I originally shared these thoughts on a Facebook posting in the summer of 2019 and was asked if they could be included in this issue. It seems almost quaint to think back on that time, but I’m thankful that the events of that summer took place when they did—and not now, as our world has changed. Hopefully what I had written a year ago has relevance to the current crisis and I am happy to “Pass It On.” —BLP
After my last major school concert tour ended in the Spring of 2019, my wife and I opened our home to friends from out of state who needed a place to stay as they tended to their brother who was struggling with the end stages of Parkinson’s disease. They stayed with us off and on for a couple months while they spent their days down at the hospital, and ultimately at a local hospice center.
These friends are part of my origin story. I have often said (quoting John Hartford’s song) “I wouldn’t be here if I hadn’t been there.”
In the summer of 1972, my friend Mary and her folks, Ruth and Jay, invited me to join them on a cross-country driving trip from Maryland to Arizona, right after graduating from high school. The family was meeting Mary’s two older brothers, Dean and Mark, and Mark’s wife Kathy, for a week in a rustic cabin on top of Mt. Lemon, outside of Tucson. There, Mark and Dean would play guitar every night and we’d all sing together.
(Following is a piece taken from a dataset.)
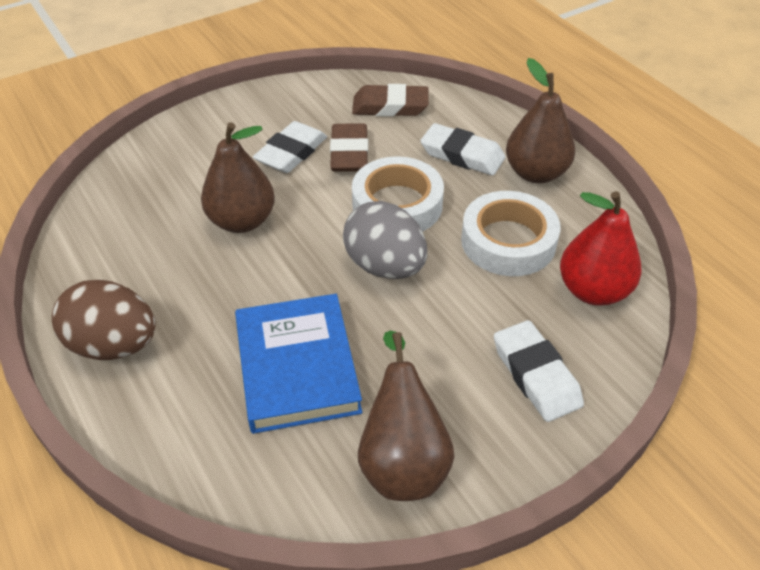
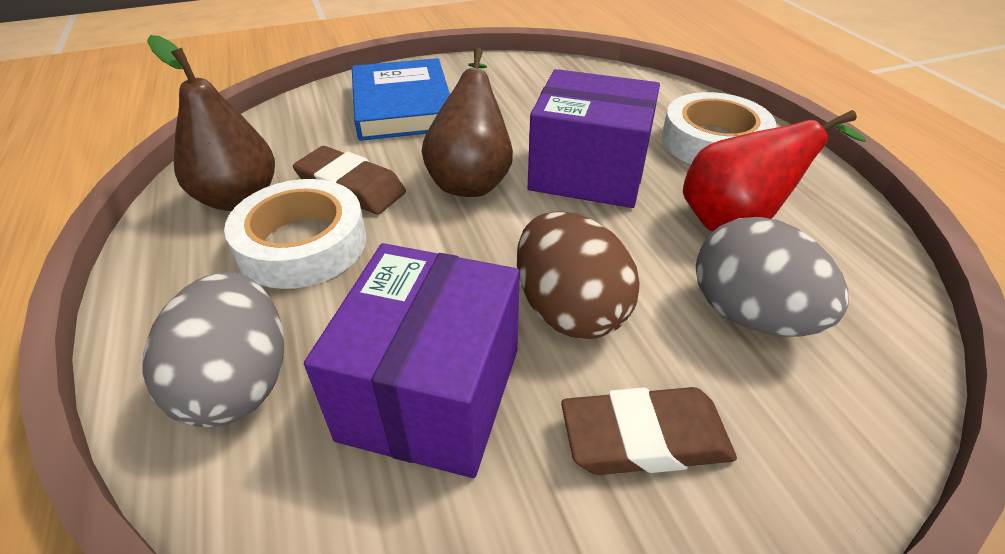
brown pear: 3 -> 2
grey egg: 1 -> 2
purple box: 0 -> 2
white eraser: 3 -> 0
I was seventeen years old, and when I came home from that trip, I bought a guitar, determined to learn how to play.
I began writing songs as soon as I learned three guitar chords.
The kindness of my friend and her parents did not end with that Western trip. I spent the better part of the next two years at their family home in Adelphi, singing and playing music with them almost every night—and more often than not, staying for dinner. Eventually, each of Ruth and Jay’s children set off on careers that would serve those in need: Mark as an attorney for those who could not afford one, Mary as a social worker, and Dean as an attorney working on Native American and environmental issues.
Having the family in our home for a few months in the spring and summer of 2019 resonated with me on many different levels. It was great to be able to offer our home as a refuge and a sanctuary—and to be able to share meals and quiet moments on our porch in the evenings, going over the day’s events when they returned from the hospital. The last weekend before Dean died—and a month after his wife tragically died from her own illness—I brought my guitar when I visited him and we spent a couple afternoons singing the songs we all used to sing together.
It was a full circle moment, going back forty-seven years.
We measure our lives through the people we encounter as we make our way. The friendships and personal connections we make are really what gives meaning to our lives.
All of this is just a reminder that in these turbulent times we live in, there are still opportunities to make a difference and live a life of purpose, to let go of any resentments or anger we hold against life’s personal injustices, and to be thankful for everything we are able to celebrate.
One never knows what rippling effects a friendly smile, an open hand, or an open heart will lead to. I know that the kindness of Mary’s family led me to this place.
When a friend or family member dies, one has to take stock. When two people die within a month, one has to reflect deeply on our own lives and how we will spend the time we are given. The greatest gift we can give ourselves is to be aware that our lives are connected to each other and to every other thing around us. We benefit from the experiences we share and the experiences we encounter with those on our paths. When we extend our hand to others or offer a welcoming embrace—like Mary’s family extended to me when I was younger—we truly become holy.
Every one of us makes personal choices as well as political choices. They are reflections on who we are as people. We can build walls and enclosures that shut others out—or we can choose to be welcoming and caring when some greater force sends people to our doorstep in need.
People cross our paths daily with true gifts, reminding us of the good fortune of living each day with a full and joyful heart. The connections we make with friends—as well as those we make with strangers—reflect who we really are as people and as a nation. It should inform the debate about how we respond to the immigration issues at our border and to so much more.
To paraphrase a line in a song by the pop singer Jewel, “In the end, it is kindness that matters most.”